42-Linien-Belagerungsgeschütz M1877

aus Wikipedia, der freien Enzyklopädie
Zur Navigation springen Zur Suche springen
42-Linien-Belagerungsgeschütz M1877


42-Linien-Belagerungsgeschütz M1877

Allgemeine Angaben
Militärische Bezeichnung 42-Linien-Belagerungsgeschütz M1877
Entwickler/Hersteller Krupp
Entwicklungsjahr 1880
Waffenkategorie Belagerungsgeschütz
Technische Daten
Rohrlänge 3,75 m[1]
Kaliber 42 Linien (107 mm)
Höhenrichtbereich 40°[1] Winkelgrad
Seitenrichtbereich [1]
Ausstattung
Munitionszufuhr HE, Schrapnell
Maximale Schussweite 9.600 Meter[1]

Das 42-Linien-Belagerungsgeschütz M1877 (russisch 42-линейная корпусная и осадная пушка образца 1877 года) war ein Belagerungsgeschütz des Kaiserlich Russischen Heeres. Es wurde im Russisch-Japanischen Krieg, Ersten Weltkrieg, Finnischen Bürgerkrieg und im Russischen Bürgerkrieg verwendet.

Entwicklung[Bearbeiten | Quelltext bearbeiten]

Im Jahr 1880 wurde von Vertretern der Firma Krupp einer Gruppe zaristischer Offiziere je ein modernes Geschütz im Kaliber 105-mm und 120-mm vorgeführt. Die „9-Pfünder“ (105-mm) fand hierbei mehr Zustimmung, doch sollte sie auf 107 mm abgeändert werden. Und damit als traditionelles Kaliber von 42 Linien[2] zum Einsatz kommen.

Namensgebung[Bearbeiten | Quelltext bearbeiten]

Unter Zar Peter dem Großen war in Russland das diuym als dem englischen Zoll entsprechendes Maß eingeführt worden. Ursprünglich aus der Botanik stammend, entsprach eine Linie in der Waffentechnik 0,1 Zoll. Der langwirkende Einfluss der russischen und deutschen Rüstungsindustrie auf die weltweite Waffentechnik ist an den Kalibern 7,62-mm (3-Linien) und 12,7-mm (5-Linien) noch heute zu erkennen. Eine russische Linie/линия, linija, entspricht 2,54 mm es gab allerdings im 19. Jahrhundert auch andere regionale Normen für dieses Maß. Die Bezeichnung Linien erfolgte im Übergang von der Bezeichnung eines Geschütz entsprechend des Geschossgewicht auf eine den Innendurchmesser des Rohres im metrischen System bezeichnende Benennung, das Kaliber.
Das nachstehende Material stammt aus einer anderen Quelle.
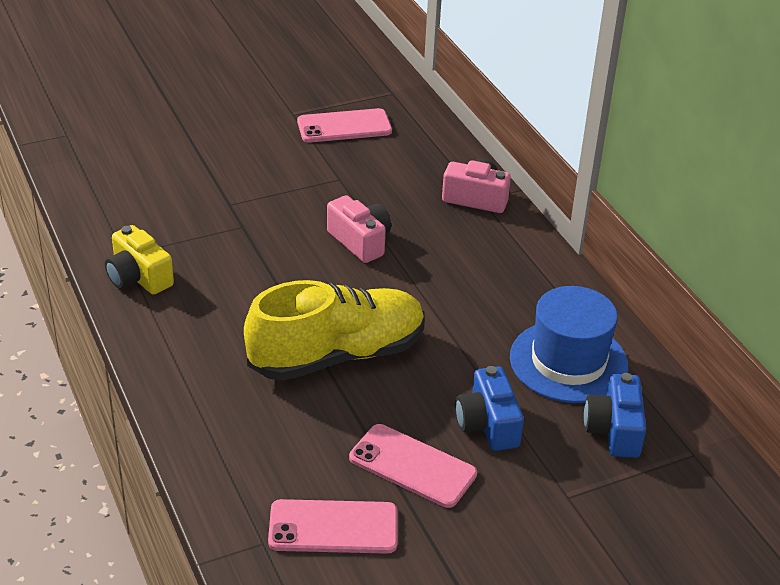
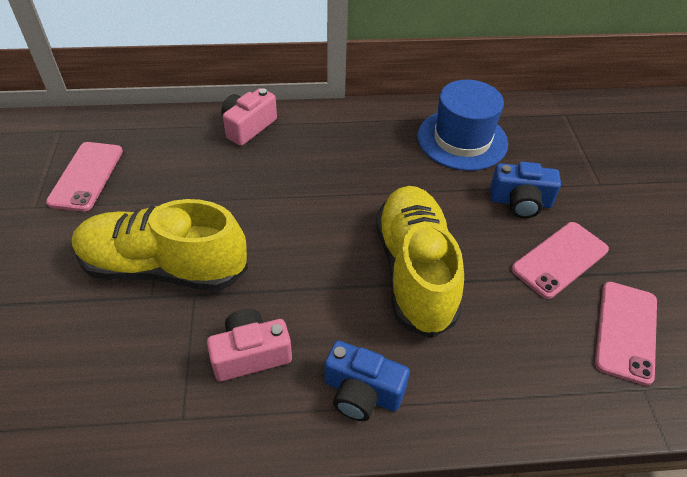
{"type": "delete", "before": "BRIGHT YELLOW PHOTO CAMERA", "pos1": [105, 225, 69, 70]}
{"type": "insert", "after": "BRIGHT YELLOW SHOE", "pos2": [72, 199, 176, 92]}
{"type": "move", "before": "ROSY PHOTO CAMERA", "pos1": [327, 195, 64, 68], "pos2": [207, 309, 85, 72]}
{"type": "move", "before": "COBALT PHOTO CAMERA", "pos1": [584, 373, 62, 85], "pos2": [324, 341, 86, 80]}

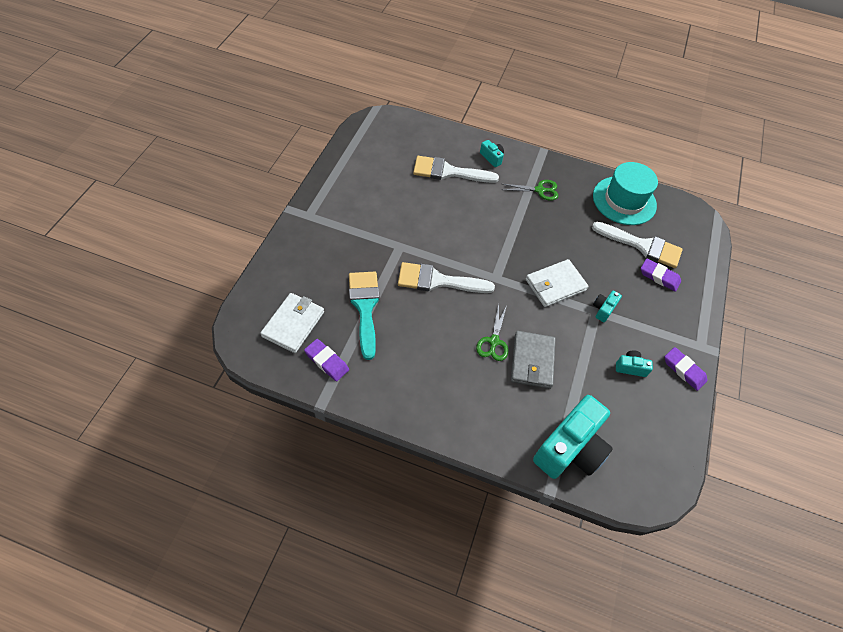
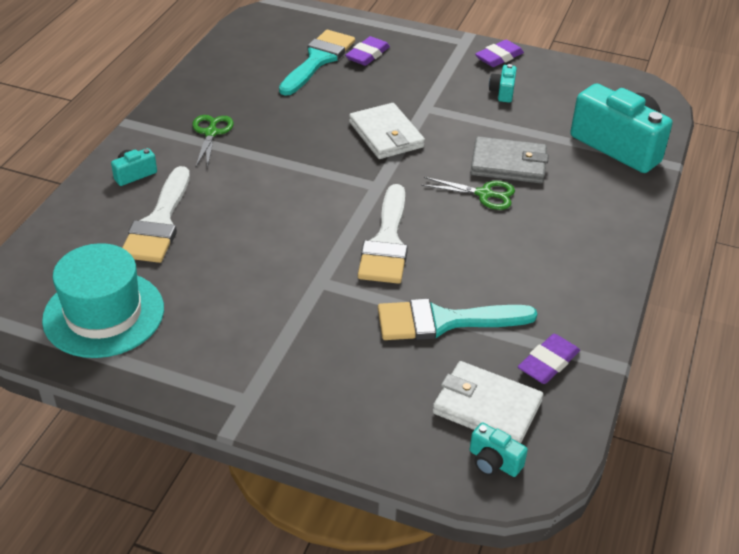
{"type": "move", "before": "TURQUOISE TOP HAT", "pos1": [593, 162, 65, 63], "pos2": [42, 243, 122, 115]}
{"type": "move", "before": "TURQUOISE PHOTO CAMERA", "pos1": [593, 290, 29, 32], "pos2": [470, 422, 58, 55]}
{"type": "recolor", "before": "PURE WHITE PAINT BRUSH", "after": "TURQUOISE PAINT BRUSH", "pos1": [592, 222, 91, 46], "pos2": [279, 30, 76, 66]}

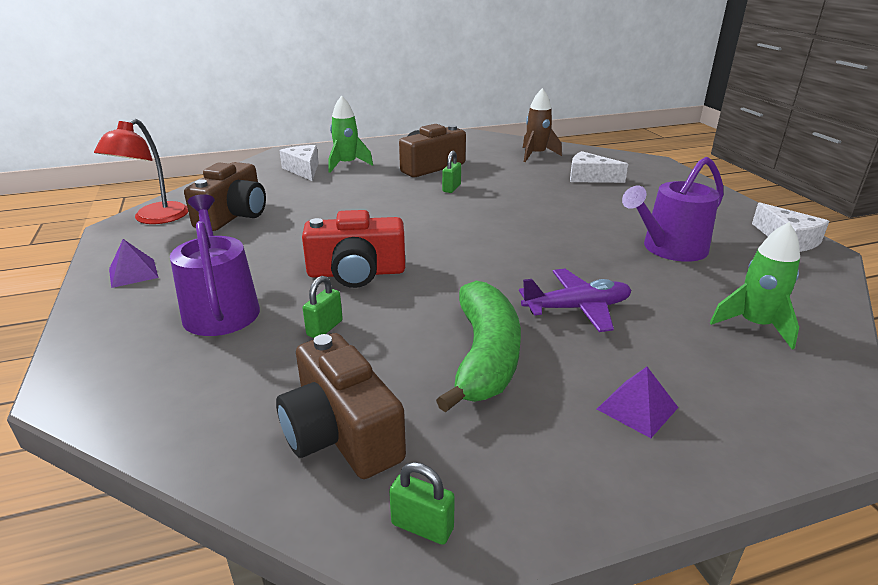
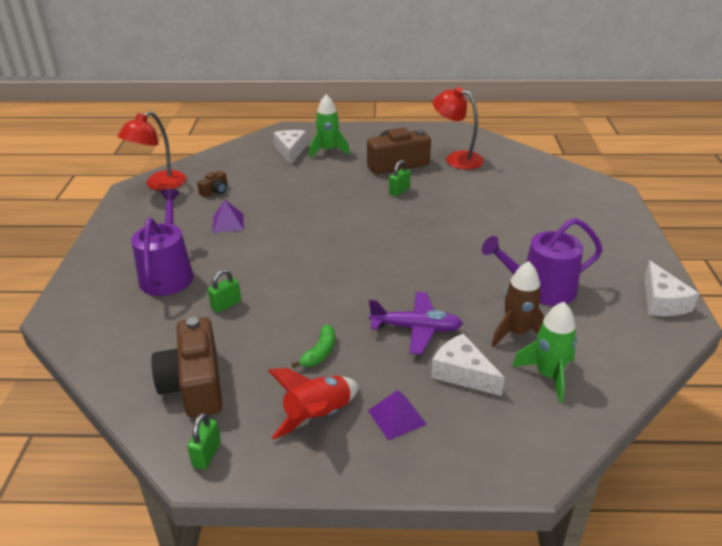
{"type": "delete", "before": "SCARLET PHOTO CAMERA", "pos1": [302, 210, 103, 78]}
{"type": "insert", "after": "SCARLET TOY ROCKET", "pos2": [268, 368, 91, 72]}
{"type": "insert", "after": "SCARLET LAMP", "pos2": [433, 87, 51, 83]}
{"type": "move", "before": "ROYAL PURPLE PYRAMID", "pos1": [109, 239, 49, 49], "pos2": [213, 200, 31, 33]}
{"type": "move", "before": "RUSSET TOY ROCKET", "pos1": [523, 88, 39, 74], "pos2": [491, 261, 54, 86]}
{"type": "move", "before": "PURE WHITE PIECE OF CHEESE", "pos1": [570, 151, 58, 32], "pos2": [431, 333, 74, 63]}
{"type": "rotate", "before": "EMERALD SMALL LOCK", "pos1": [389, 462, 66, 83], "pos2": [187, 413, 34, 57], "turn": 60}
{"type": "resize", "before": "RUSSET PHOTO CAMERA", "pos1": [184, 162, 82, 69], "pos2": [197, 171, 31, 26], "scale": 0.47}
{"type": "resize", "before": "EMERALD BANANA", "pos1": [436, 281, 85, 132], "pos2": [292, 325, 43, 43], "scale": 0.46}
Weiterhin erhielt das Geschütz eine Kennzeichnung als Modell 1877 (M1877), obwohl es erst 1880 vorgestellt wurde, hierbei wurde auf die Einführung einer technischen Neuerung abgestellt, das Drall-System, welches Krupp im Jahre 1877 für diesen Geschütztyp entwickelt hatte.

Das 42-Linien-Belagerungsgeschütz M1877 kann aufgrund der Sprachbarriere zum Kyrillischen und gelegentlicher Fehler in der Literatur schnell mit dem 42-Linien-Feldgeschütz M1877, das als Feldgeschütz ein geringeres Gewicht, aber auch geringere Feuerkraft und Reichweite hatte, verwechselt werden. Fotografische Abbildungen zeigen die Unterschiede beider Waffen, welche bei der Verwendung von vereinfachten Bezeichnungen, wie "42-Linien-Kanone", aus der Literatur nicht immer eindeutig hervorgehen. So zeigt der renommierte Autor Franz Kosar eine Abbildung des Belagerungsgeschütz und bezeichnet die Waffe als Feldkanone.

Produktion[Bearbeiten | Quelltext bearbeiten]

Das Geschütz wurde bis 1903 im Obuchow-Arsenal[1] in Russland produziert.

Beschreibung[Bearbeiten | Quelltext bearbeiten]

Nachgerüstetes finnisches Geschütz im Artilleriemuseum Hämeenlinna

Das 42-Linien-Geschütz hatte einen Krupp-typischen, horizontal beweglichen robusten Keilblockverschluss.[3] Es konnte 15,6 kg schwere hochexplosive (HE) oder Schrapnellgranaten bei einer Erhöhung des Rohres auf 40° auf eine Entfernung von bis zu 9600 Metern verschießen.[4][1] Die Mündungsgeschwindigkeit betrug 543 m/s.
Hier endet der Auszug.